CSS rules get more complex than this one, but they can be simpler than this one too, so if this rule makes sense to you, you’re in great shape!
Challenge
Try it: W3Schools is a fantastic resource for learning HTML and CSS. Go to their CSS page and check out some of the tutorial pages on the left-hand side.
Using the “CSS Text” tutorial, write a CSS rule that would change the font color of all paragraph boxes to red and make all their text be center-aligned.
Here’s how you’d write this rule:
Notice that we can target all p
elements by not
appending any classes or ids. Don’t forget your colons, braces, commas
(if needed), or semi-colons! Also, notice that, unlike in R, text values
in CSS (like “red” and “center”) aren’t
quoted.
If you’re thinking “This sounds complicated/tedious/off-topic! Why are we bothering to learn any CSS, when R is going to translate my Shiny code to CSS for me??”
That’s a good and fair question! The truth is that, unfortunately, understanding CSS to some degree is still essential for crafting an attractive R Shiny app. Without specifying your own CSS, you’ll need to:
Accept the very basic styling employed by R Shiny by default, or
Use generic-looking themes available from packages like
bslib
that might leave your app looking like “every other website” in ways that can be difficult to customize.
Don’t get me wrong—these are perfectly acceptable options if your apps are simple or have limited user bases that may be indifferent to looks. However, in my experience, even in those instances, neither option is nearly as satisfying as learning to style your app yourself, even if you’re not a design whiz!
So, while we won’t pause to style our app much in this series of lessons, we will do so occasionally so that you can see the difference it makes.
Nothing is new on the web
We’ve talked about how a website is built, and we’ve looked at the specific roles played by HTML and CSS in that process. In particular, we’ve discussed the concept of HTML boxes and how a website is just a series of these boxes, stacked next to, below, and inside each other. Then, we’ve seen that the style of those boxes and their contents can be customized using CSS.
But what typically goes inside all those boxes, besides other boxes?!
With the internet now over 30 years old, most people have been interacting with the web a long time! We’ve developed collective expectations for how websites should look and feel as a result and, as such, most websites contain a set of immediately-recognizable components, including:
A header (a box permanently hooked to the top of the screen/page or to the top of a page section). This could contain other elements like a title, a logo, a navigation menu, etc.
A footer (similar to a header but at the bottom of a screen/page/section). This might contain elements such as text boxes for contact info or legal information, links, disclaimers, version information, etc.
A “main content area,” which might be a single rectangle or multiple rectangles of (un)equal size (such as a smaller “sidebar” and a larger “main panel”). This area may contain blocks of text, media such as videos, articles, graphics, etc.

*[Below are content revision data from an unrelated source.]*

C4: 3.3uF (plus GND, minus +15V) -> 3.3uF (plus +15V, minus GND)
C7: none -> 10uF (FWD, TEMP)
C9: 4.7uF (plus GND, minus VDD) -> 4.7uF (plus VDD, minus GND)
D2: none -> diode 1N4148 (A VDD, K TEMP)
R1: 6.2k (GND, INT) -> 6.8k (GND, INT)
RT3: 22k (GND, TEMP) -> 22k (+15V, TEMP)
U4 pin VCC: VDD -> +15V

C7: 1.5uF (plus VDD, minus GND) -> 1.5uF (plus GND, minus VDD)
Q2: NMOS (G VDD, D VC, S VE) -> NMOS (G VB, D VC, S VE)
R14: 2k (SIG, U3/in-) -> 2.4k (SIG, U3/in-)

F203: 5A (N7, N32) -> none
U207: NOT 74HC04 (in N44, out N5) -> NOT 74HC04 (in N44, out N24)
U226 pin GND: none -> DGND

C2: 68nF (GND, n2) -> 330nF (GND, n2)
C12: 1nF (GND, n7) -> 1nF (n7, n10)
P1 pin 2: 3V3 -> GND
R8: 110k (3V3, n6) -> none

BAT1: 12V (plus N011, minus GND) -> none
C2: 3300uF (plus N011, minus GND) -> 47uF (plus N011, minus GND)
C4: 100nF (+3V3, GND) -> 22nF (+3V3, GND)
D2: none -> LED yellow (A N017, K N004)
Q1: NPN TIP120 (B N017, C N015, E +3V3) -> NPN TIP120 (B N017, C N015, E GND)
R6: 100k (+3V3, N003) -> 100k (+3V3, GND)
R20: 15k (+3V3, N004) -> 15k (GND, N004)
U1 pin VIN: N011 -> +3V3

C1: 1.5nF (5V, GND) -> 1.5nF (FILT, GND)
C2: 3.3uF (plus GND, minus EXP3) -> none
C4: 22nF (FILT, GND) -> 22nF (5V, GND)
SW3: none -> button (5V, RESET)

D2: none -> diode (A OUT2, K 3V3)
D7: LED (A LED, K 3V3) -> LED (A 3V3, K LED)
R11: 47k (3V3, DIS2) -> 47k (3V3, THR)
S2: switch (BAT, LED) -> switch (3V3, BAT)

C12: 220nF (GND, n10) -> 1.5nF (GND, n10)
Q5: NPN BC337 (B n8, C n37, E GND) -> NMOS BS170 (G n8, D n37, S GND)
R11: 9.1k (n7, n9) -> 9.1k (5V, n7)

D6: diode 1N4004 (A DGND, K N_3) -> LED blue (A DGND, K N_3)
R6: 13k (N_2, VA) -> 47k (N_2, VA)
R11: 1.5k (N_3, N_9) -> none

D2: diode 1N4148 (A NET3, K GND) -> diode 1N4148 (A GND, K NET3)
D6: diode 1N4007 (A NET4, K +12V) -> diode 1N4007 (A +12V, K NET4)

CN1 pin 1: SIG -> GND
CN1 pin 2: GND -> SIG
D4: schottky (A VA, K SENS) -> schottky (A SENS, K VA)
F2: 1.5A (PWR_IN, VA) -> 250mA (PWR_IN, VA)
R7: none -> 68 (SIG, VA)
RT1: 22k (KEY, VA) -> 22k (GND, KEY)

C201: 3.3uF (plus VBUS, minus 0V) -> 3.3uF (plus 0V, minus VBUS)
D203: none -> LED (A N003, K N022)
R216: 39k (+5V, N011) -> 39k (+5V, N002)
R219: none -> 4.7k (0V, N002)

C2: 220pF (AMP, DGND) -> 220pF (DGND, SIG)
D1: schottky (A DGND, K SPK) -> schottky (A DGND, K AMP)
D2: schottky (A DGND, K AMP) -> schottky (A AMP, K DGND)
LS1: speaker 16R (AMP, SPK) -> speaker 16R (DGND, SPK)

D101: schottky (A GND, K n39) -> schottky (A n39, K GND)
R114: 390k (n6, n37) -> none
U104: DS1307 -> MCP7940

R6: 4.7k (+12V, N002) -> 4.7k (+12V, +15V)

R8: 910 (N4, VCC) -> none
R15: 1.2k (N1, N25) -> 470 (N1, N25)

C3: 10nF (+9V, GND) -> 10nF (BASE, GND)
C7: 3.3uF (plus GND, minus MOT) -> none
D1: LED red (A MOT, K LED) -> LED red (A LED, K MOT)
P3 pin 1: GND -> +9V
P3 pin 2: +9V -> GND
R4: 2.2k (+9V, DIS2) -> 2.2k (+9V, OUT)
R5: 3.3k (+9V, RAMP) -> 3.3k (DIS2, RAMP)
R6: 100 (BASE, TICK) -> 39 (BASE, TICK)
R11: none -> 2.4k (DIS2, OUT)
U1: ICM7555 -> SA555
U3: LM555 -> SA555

Text blocks, which might themselves contain paragraph blocks, links, quotes, code, articles, lists, headings, etc.
Forms containing information-gathering widgets—elements users interact with to provide the page with information or direction, such as drop-down menus or sliders.
Modals (which you may know as “pop-ups”), which partially or wholly obscure the webpage and may contain additional information, options, or alerts.
Background tiles, which may hold images or instead be solid colors, gradients, or patterns.
Navigation systems, such as buttons, scroll bars, or drop-down menus, that allow users to move around a site.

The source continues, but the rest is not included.